Reducing the dependence of SN Ia distance ladder measurements on local structures will require a better understanding of the local universe, as well as the reduction of systematics in low-z SNe through better calibrated cosmological SNe from surveys like Foundation (Foley et al. 2018; Jones et al. 2018). Another possible route is to increase the minimum redshift of the sample to avoid dependence on local structures. This will be made easier as increased numbers of SNe at higher redshifts are made available from surveys such as LSST (Ivezić et al. 2008; The LSST Dark Energy Science Collaboration et al. 2018). While we cannot generally exclude all possible effects of local structure on SN measurements, our work provides a strong constraint on simple examples thereof, and confirms the suitability of distance ladder methods for measurement of the Hubble constant to a precision approaching 1%.

We would like to thank David Jones at UC Santa Cruz for his assistance in calculating the host galaxy stellar masses used in this work.

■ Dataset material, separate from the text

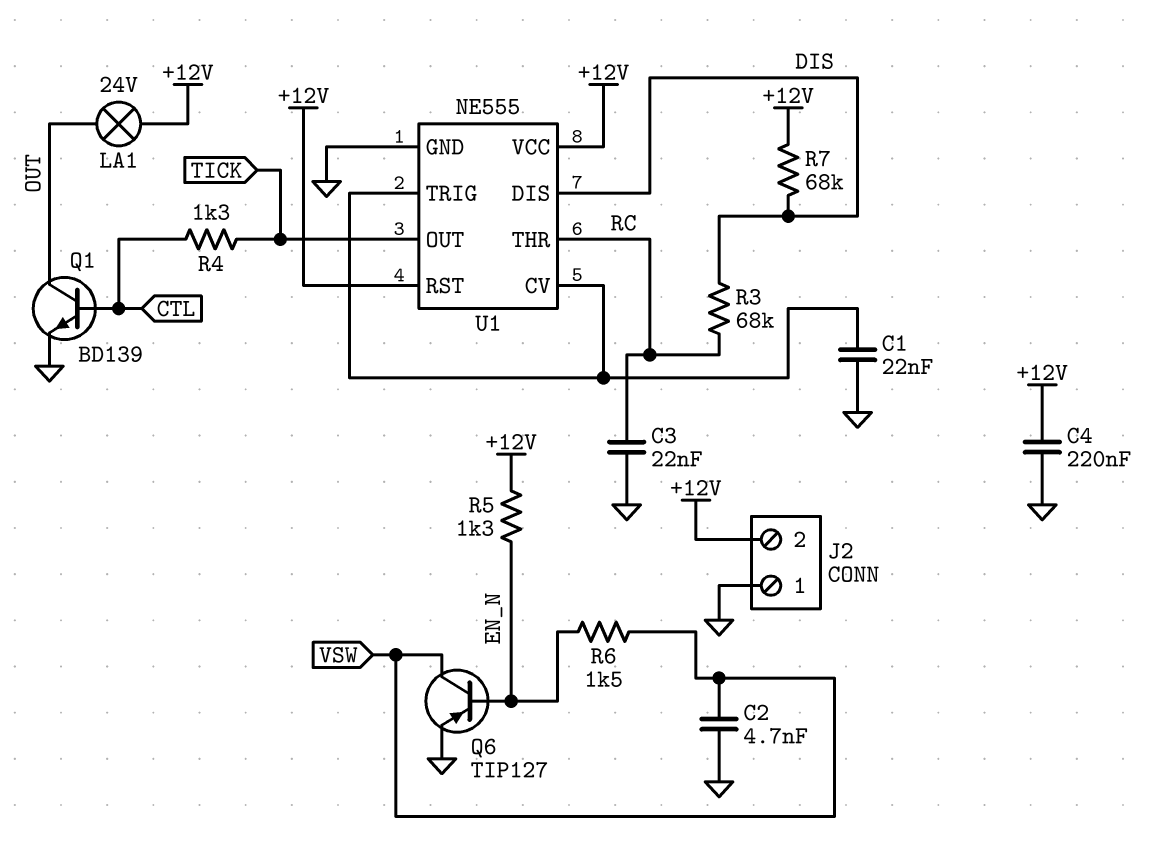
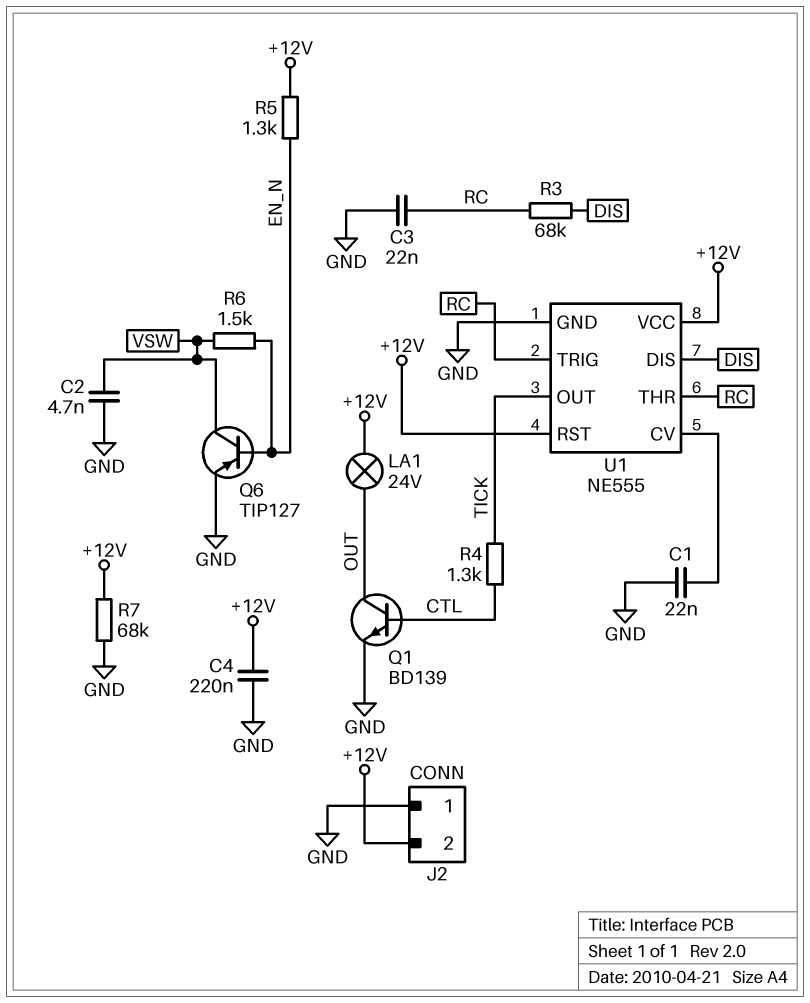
R7: 68k (+12V, DIS) -> 68k (+12V, GND)
U1 pin TRIG: U1/CV -> RC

Our boundary conditions in Equations (12)–(14) are different from those of Hoscheit & Barger (2018) which neglect the fact that H₀(r) is radially dependent within a LTB framework, and thus that the critical densities Ω_i(r) and physical densities ρ_i(r) do not have the same radial dependence. Their boundary condition uses δ(r) as the change in the critical density of matter Ω_M(r), while our boundary condition self-consistently uses δ(r) as the change in the physical density ρ_M(r). This distinction leads to the absence of the factors of ${H}_{0}{(r)}^{2}$ in their boundary conditions. Furthermore Hoscheit & Barger (2018) do not provide their boundary condition on H₀(r) or t_B(r). We infer from their results that their boundary condition was similar to H₀(r)  ∝ t_B(r), in contrast with our Equation (14). Using the KBC void parameters, these changes lead us to predict a change in H₀ from inside to outside the void ≈60% larger than the prediction of Hoscheit & Barger (2018). We consider the choices of boundary conditions of Hoscheit & Barger (2018) unmotivated, as their boundary conditions imply spatial variation in the physical density of dark energy and that the region around the Milky Way is older than the rest of the universe by $\approx 0.5\,\,\mathrm{Gyr}$. Our predictions match those of Marra et al. (2013). While Hoscheit & Barger (2018) claim their prediction is consistent with that of Wu & Huterer (2017), it does not show a relation between the change in H₀ from the background within a putative void and density contrast of that void, comparable to these predictions; their Figure 4 shows a simulated relation between change in H₀ when measured at z < 0.15 and the density contrast at z < 0.04. We conclude that our boundary conditions are more appropriate for a model with the goal of matching the results of concordance cosmology at large scales, while modifying the local value of the Hubble constant.